Problemanalyse - Die Wiesbadener Risikogebiete

Da die stadtklimatische, städtebauliche und sozialräumliche Situation innerhalb des Wiesbadener Stadtgebiets stark variiert, wurden zu Beginn der Arbeit die Risikogebiete Wiesbadens mit hohem Handlungsbedarf zur Klimafolgenanpassung ermittelt. Innerhalb der Problemanalyse fand die Eingrenzung der Risikogebiete über die drei Analyseebenen Wärmebelastung, Vulnerabilität der Bevölkerung und Überflutungsgefahr durch Starkregen im Bestand statt.
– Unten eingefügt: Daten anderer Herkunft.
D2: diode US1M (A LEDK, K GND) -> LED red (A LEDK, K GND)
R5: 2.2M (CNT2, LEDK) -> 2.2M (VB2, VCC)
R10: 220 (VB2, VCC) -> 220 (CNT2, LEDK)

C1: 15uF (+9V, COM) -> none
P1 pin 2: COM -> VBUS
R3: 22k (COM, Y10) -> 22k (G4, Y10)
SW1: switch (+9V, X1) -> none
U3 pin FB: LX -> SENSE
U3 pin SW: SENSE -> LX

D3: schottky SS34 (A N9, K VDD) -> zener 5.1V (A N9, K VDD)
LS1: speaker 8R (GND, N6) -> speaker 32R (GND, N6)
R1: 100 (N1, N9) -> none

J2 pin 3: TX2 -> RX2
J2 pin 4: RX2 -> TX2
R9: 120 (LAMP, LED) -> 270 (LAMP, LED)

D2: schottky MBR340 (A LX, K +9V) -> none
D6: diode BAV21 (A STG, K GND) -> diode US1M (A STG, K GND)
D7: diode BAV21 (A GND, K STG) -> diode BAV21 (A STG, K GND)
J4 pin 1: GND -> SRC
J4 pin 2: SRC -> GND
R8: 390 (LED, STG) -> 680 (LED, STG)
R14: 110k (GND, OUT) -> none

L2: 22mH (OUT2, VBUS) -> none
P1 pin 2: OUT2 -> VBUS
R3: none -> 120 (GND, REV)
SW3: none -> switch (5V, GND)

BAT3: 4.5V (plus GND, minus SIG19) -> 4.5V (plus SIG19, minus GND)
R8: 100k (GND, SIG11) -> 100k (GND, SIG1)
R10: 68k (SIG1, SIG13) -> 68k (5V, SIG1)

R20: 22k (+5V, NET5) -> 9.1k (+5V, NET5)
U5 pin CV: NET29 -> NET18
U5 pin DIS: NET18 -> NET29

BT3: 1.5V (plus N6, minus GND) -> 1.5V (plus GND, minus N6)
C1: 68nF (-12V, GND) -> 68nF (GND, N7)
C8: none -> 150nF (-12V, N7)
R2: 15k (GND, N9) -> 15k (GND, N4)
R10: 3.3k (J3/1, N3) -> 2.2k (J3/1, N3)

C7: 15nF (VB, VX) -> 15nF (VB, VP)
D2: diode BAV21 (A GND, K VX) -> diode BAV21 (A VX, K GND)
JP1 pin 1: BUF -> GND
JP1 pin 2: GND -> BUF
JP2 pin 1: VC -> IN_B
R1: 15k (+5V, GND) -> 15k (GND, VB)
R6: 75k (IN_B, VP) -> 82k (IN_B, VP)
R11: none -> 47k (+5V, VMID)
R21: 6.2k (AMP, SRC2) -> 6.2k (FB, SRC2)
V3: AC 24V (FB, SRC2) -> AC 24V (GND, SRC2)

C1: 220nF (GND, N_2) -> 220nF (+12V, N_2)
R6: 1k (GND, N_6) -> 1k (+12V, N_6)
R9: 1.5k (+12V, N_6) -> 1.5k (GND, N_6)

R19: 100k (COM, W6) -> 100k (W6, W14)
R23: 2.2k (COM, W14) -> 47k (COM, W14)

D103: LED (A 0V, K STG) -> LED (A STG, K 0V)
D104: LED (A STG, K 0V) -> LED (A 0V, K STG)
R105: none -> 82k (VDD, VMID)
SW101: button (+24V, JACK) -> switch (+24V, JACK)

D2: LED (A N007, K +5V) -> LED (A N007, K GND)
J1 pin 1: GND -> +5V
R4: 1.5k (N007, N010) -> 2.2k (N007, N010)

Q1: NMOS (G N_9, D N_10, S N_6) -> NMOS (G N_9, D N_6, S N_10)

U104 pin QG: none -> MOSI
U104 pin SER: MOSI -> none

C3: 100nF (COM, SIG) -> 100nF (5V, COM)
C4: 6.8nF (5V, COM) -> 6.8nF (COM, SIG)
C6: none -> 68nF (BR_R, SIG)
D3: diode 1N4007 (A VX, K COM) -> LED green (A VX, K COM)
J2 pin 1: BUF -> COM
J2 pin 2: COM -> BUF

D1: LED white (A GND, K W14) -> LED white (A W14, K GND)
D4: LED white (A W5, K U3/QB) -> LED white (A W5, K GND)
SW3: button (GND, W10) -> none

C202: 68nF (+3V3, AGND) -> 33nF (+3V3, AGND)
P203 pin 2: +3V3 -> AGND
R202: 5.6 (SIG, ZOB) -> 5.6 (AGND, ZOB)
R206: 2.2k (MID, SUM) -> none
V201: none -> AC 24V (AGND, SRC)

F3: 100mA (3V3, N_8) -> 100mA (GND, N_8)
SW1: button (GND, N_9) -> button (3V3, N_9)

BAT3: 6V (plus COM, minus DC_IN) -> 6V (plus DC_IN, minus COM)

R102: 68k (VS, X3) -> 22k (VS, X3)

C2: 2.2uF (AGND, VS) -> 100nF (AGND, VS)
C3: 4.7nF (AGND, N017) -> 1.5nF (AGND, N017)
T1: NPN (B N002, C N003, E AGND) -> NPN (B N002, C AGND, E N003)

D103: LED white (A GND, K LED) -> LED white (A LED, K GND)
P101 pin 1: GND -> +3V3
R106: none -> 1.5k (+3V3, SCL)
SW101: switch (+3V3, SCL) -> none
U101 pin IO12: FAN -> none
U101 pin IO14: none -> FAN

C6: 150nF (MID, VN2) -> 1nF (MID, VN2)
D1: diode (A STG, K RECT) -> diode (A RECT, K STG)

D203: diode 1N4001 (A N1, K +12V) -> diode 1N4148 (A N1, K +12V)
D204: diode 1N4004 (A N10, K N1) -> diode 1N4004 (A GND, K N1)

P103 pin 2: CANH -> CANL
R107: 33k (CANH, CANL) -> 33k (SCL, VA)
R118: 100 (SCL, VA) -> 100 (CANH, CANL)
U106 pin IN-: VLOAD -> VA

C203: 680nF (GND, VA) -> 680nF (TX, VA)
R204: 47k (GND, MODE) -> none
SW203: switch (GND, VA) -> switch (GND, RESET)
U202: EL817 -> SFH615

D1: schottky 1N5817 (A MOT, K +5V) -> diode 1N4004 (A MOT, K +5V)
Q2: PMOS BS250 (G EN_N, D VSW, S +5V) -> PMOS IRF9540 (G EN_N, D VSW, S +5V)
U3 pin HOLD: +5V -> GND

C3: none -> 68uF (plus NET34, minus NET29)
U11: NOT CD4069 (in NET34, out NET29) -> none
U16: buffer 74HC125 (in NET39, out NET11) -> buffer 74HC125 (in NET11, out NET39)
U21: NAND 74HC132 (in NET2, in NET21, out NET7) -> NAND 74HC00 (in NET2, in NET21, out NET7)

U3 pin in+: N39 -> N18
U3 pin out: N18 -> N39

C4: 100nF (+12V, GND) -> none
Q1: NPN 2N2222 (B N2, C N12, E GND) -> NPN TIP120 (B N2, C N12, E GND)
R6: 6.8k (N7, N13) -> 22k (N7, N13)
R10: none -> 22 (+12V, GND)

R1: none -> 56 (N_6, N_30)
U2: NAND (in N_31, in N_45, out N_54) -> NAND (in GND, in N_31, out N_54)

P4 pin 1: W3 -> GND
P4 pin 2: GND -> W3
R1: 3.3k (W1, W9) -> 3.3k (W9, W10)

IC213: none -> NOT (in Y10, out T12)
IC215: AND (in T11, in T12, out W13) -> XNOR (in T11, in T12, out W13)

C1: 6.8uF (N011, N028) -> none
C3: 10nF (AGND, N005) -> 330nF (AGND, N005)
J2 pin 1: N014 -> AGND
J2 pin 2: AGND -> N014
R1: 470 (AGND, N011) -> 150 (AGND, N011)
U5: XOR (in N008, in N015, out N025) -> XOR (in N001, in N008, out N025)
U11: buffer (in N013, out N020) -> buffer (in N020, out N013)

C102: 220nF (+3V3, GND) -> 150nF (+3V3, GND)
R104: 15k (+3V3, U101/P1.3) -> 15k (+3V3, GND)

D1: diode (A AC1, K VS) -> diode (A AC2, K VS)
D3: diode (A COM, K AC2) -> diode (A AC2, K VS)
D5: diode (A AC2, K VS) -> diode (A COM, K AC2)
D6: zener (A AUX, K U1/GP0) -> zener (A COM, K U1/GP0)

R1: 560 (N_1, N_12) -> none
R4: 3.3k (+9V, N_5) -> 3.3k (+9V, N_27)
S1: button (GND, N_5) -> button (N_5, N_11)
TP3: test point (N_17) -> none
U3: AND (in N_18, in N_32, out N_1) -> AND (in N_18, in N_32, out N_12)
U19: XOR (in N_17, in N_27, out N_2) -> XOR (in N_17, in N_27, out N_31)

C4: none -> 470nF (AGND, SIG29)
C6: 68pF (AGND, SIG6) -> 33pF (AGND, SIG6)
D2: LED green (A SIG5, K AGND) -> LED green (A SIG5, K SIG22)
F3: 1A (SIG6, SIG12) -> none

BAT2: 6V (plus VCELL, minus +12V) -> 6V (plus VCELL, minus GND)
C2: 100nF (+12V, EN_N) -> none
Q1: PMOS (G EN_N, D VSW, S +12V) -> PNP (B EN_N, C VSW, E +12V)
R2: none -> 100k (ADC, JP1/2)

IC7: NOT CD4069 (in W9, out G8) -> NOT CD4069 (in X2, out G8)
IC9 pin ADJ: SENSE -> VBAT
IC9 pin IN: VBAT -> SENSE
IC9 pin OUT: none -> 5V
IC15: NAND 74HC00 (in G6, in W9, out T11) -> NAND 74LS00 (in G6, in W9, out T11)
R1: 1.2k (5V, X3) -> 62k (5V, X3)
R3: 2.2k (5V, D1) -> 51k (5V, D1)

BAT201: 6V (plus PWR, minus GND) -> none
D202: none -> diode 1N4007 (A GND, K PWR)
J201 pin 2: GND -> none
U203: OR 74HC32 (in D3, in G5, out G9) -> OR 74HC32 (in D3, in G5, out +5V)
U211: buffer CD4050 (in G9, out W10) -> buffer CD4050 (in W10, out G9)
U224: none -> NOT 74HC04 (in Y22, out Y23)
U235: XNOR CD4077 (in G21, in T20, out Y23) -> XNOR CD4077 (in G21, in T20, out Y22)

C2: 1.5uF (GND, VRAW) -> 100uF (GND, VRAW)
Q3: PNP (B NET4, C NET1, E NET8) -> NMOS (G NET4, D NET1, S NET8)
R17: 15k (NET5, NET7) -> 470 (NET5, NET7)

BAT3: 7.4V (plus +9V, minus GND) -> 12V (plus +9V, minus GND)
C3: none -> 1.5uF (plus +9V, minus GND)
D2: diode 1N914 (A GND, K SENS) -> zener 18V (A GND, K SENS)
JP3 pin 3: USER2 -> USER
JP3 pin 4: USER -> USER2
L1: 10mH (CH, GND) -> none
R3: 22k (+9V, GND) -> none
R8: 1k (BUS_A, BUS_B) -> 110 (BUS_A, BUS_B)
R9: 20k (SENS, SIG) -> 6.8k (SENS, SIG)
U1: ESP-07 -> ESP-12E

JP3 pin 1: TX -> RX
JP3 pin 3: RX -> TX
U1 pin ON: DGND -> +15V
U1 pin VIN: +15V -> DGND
In der Analyseebene Wärmebelastung wurden zwei Stadtklimaanalysen miteinander verglichen und die Stadtgebiete mit der höchsten Wärmebelastung als urbane Wärmeinseln definiert.

In der anschließenden Vulnerabilitätsanalyse wurde die Verletzlichkeit der Wiesbadener Bevölkerung gegenüber einer hohen Wärmebelastung auf Ebene der 26 Ortsbezirke untersucht. Als Basisindikatoren dienten die Dichte der Ü80-Jährigen, die Dichte der U6-Jährigen und sogenannte "Hot Spots", wie Kindertagesstätten oder Pflegeheime. Die dritte Analyseebene Überflutungsgefahr durch Starkregen wurde anhand einer Literaturrecherche ausführlich behandelt, da eine Starkregengefährdungskarte für Wiesbaden zum Zeitpunkt der Erstellung der Masterarbeit noch nicht vorlag. Allgemeingültige Aussagen zu überflutungsgefährdeten Strukturen wurden auf das Wiesbadener Stadtgebiet übertragen. Aus den Ergebnissen der drei Analyseebenen wurden die Risikogebiete für das Wiesbadener Stadtgebiet eingegrenzt: Die Wiesbadener Innenstadt, Teile der am Rhein gelegenen Ortsbezirke Schierstein, Biebrich und Mainz-Kostheim sowie der Ortskern Dotzheims (Abb. 2). Für die genannten Risikogebiete galt es im Anschluss Maßnahmen nach dem Schwammstadtprinzip zu finden, die zum Überflutungsschutz und zur Reduzierung der Wärmebelastung beitragen können.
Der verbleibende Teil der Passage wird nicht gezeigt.